A Fredericton man who could barely walk a few years ago due to a chronic lung disease is continuing to defy the odds.  

Suffering from Severe Chronic Obstructive Pulmonary Disease (COPD), Wendell Betts used to be on oxygen all the time. With a 23 per cent lung capacity, the prognosis was not good.

“She basically said, ‘The next time you get sick, one of two things will happen. You will be intubated on a breathing machine, or you will die,’” Betts says.

But after losing 120 pounds and reaching a point where he can walk six kilometres without oxygen, Betts looked to keep the momentum going by walking across two Fredericton bridges.

Betts is hoping to raise money for the New Brunswick Lung Association to help more COPD patients like him.

“We made a statement last year that I was going to walk the bridges this year, and I practiced on a treadmill five days a week, all winter to get myself in shape to do this,” says Betts. 

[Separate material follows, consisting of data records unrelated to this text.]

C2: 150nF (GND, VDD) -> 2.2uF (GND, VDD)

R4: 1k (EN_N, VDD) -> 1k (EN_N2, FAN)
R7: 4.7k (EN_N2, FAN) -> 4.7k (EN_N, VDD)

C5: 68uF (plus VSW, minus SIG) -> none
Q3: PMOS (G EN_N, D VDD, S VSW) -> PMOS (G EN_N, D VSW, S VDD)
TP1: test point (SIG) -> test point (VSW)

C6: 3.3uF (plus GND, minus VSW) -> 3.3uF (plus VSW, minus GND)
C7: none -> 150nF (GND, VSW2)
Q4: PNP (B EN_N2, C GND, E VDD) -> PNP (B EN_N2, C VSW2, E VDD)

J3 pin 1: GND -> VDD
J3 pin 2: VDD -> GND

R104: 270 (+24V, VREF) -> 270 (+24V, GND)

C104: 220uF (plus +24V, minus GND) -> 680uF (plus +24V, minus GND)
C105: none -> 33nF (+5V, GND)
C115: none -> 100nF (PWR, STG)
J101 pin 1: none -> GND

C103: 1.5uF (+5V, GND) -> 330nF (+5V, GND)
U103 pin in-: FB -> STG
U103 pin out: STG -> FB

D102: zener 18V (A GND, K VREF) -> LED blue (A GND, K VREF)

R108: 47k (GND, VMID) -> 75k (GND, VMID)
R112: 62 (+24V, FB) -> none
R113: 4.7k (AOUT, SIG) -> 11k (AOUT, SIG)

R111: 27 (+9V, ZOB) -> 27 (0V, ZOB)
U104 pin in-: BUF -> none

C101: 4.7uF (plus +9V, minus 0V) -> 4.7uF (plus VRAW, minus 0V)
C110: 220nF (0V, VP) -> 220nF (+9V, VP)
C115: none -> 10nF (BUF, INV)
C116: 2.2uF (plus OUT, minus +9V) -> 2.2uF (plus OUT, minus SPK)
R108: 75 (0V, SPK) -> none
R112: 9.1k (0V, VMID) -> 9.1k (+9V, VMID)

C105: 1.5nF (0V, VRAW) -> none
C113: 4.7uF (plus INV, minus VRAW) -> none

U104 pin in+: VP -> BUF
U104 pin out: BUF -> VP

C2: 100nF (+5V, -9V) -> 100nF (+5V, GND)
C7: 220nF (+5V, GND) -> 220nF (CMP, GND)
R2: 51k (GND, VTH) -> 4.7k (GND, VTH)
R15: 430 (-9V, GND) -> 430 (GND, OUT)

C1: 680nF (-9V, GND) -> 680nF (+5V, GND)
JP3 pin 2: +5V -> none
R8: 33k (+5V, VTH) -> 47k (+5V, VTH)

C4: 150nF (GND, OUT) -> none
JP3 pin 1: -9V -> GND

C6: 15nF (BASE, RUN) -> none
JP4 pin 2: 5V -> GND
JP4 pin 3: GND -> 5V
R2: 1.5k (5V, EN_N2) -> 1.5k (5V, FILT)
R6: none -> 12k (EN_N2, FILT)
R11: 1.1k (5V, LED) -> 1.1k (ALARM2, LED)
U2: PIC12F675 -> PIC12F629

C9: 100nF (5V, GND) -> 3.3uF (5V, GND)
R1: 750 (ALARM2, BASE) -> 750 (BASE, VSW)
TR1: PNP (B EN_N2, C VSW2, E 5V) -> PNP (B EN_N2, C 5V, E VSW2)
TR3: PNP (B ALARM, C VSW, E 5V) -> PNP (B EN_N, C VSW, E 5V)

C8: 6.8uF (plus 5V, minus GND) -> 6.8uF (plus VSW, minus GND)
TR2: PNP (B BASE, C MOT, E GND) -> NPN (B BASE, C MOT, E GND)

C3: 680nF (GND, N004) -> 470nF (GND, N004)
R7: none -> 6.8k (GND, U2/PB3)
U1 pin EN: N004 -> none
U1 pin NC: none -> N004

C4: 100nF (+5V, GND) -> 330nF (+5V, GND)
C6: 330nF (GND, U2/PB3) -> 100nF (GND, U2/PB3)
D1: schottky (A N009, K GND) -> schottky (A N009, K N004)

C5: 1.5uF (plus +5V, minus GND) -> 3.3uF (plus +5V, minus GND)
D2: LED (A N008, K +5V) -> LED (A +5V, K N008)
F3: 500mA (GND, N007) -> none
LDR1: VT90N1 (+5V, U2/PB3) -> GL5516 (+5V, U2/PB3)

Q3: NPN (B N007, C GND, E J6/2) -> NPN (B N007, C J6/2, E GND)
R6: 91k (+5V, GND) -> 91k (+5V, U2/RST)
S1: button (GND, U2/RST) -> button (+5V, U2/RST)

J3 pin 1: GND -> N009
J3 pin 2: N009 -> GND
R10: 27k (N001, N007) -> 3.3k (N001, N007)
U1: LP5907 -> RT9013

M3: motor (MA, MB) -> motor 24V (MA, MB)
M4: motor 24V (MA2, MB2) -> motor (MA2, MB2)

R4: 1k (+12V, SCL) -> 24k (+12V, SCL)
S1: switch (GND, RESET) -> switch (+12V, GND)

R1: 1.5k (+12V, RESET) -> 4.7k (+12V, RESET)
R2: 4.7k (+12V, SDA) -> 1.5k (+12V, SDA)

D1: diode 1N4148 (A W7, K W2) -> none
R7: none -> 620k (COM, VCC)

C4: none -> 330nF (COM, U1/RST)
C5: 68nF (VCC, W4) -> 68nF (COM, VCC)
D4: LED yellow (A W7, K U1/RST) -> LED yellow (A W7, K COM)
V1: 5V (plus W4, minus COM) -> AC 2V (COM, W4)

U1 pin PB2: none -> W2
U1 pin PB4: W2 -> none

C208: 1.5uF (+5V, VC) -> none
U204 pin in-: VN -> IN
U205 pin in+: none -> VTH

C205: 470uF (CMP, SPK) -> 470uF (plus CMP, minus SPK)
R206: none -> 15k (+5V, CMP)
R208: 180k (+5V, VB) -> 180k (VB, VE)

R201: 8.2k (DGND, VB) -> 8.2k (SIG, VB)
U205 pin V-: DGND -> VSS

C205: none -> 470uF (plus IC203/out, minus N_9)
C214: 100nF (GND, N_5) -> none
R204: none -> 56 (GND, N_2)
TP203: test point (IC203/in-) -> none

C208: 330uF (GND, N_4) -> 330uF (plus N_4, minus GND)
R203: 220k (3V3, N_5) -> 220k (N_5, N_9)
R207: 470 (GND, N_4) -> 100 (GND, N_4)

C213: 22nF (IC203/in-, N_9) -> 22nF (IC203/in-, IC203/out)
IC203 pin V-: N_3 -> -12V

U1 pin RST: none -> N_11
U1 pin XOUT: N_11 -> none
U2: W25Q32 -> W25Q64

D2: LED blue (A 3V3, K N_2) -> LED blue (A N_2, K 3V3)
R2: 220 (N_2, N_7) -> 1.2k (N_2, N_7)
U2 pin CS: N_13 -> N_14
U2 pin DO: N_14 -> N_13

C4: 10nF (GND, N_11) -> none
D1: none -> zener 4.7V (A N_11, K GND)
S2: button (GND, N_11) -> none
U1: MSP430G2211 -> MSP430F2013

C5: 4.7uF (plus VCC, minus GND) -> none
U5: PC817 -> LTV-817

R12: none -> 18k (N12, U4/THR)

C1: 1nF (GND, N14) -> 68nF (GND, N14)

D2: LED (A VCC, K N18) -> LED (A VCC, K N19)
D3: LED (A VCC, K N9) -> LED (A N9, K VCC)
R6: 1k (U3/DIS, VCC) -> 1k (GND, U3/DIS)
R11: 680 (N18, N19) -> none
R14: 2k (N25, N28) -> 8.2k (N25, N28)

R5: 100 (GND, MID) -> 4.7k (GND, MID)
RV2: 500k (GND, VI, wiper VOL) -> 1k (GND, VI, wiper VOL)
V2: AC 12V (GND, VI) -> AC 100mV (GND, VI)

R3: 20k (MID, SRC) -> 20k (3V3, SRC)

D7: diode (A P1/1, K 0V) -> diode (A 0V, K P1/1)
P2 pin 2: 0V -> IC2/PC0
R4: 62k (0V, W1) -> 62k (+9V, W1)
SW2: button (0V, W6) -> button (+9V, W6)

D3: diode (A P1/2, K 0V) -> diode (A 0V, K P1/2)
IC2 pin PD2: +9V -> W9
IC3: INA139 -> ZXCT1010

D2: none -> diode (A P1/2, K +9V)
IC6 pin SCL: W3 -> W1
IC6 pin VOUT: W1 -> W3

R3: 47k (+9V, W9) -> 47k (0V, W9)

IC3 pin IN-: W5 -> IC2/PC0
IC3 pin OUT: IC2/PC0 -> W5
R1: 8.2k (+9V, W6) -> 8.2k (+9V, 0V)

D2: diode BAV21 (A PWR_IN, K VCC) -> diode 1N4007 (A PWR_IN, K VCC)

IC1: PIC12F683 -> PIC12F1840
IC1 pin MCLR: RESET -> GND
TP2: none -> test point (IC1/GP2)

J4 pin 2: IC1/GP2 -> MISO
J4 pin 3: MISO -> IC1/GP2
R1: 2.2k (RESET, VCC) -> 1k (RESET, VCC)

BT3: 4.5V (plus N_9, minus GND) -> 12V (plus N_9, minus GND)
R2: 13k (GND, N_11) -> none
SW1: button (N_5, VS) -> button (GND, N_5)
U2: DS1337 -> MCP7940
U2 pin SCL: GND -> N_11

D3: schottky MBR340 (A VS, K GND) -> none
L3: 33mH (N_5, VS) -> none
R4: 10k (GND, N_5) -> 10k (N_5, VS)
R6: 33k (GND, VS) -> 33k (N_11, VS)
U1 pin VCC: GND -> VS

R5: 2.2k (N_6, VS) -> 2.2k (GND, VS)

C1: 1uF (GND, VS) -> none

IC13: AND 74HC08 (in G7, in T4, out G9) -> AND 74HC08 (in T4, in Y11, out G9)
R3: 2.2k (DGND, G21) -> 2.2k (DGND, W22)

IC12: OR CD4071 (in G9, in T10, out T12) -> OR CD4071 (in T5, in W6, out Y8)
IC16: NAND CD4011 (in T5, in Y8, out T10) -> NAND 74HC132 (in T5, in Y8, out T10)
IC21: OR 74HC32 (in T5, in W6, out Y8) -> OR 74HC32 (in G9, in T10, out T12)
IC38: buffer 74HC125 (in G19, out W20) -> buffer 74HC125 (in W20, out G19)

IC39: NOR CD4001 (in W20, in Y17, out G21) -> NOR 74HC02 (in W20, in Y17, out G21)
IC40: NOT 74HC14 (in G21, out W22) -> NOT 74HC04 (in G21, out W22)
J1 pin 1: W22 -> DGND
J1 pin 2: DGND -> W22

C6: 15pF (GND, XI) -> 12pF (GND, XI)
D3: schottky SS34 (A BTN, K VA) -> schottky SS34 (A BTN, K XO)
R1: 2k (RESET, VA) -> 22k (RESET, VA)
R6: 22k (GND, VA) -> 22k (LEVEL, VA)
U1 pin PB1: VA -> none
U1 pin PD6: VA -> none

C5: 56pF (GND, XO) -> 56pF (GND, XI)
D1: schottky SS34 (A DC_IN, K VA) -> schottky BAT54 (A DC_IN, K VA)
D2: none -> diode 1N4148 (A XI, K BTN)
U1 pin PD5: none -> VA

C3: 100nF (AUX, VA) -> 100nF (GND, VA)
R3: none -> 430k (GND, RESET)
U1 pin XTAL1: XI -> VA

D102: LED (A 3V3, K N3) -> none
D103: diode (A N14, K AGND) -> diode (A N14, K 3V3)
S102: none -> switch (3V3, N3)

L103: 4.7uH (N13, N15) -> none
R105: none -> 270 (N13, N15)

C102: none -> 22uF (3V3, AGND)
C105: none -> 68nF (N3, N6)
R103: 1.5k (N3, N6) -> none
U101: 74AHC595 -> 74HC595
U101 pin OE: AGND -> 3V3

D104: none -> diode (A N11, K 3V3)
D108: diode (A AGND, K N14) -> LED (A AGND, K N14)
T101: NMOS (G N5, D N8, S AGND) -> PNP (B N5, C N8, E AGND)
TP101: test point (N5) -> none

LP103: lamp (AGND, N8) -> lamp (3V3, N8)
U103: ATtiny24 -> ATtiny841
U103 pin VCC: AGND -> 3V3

One in nine New Brunswickers has COPD, which is about 57,000 people. It's also the second leading cause of hospital admissions in the province, second only to childbirth.

"It's a chronic disease, but you can lead your best life with COPD as Wendell has shown us,” says  Barbara MacKinnon, CEO of the New Brunswick Lung Association. "Although your lung is permanently damaged, if you look after your health well, follow your doctor's recommendations, you too could walk the bridges.”

Betts plans to walk across the bridges every year. But he says he now takes a moment every day to breathe, just because he can.

“To be able to walk up on that bridge, and walk across that bridge when a year ago it was just a dream? I feel fantastic,” says Betts.

With files from CTV Atlantic’s Laura Brown.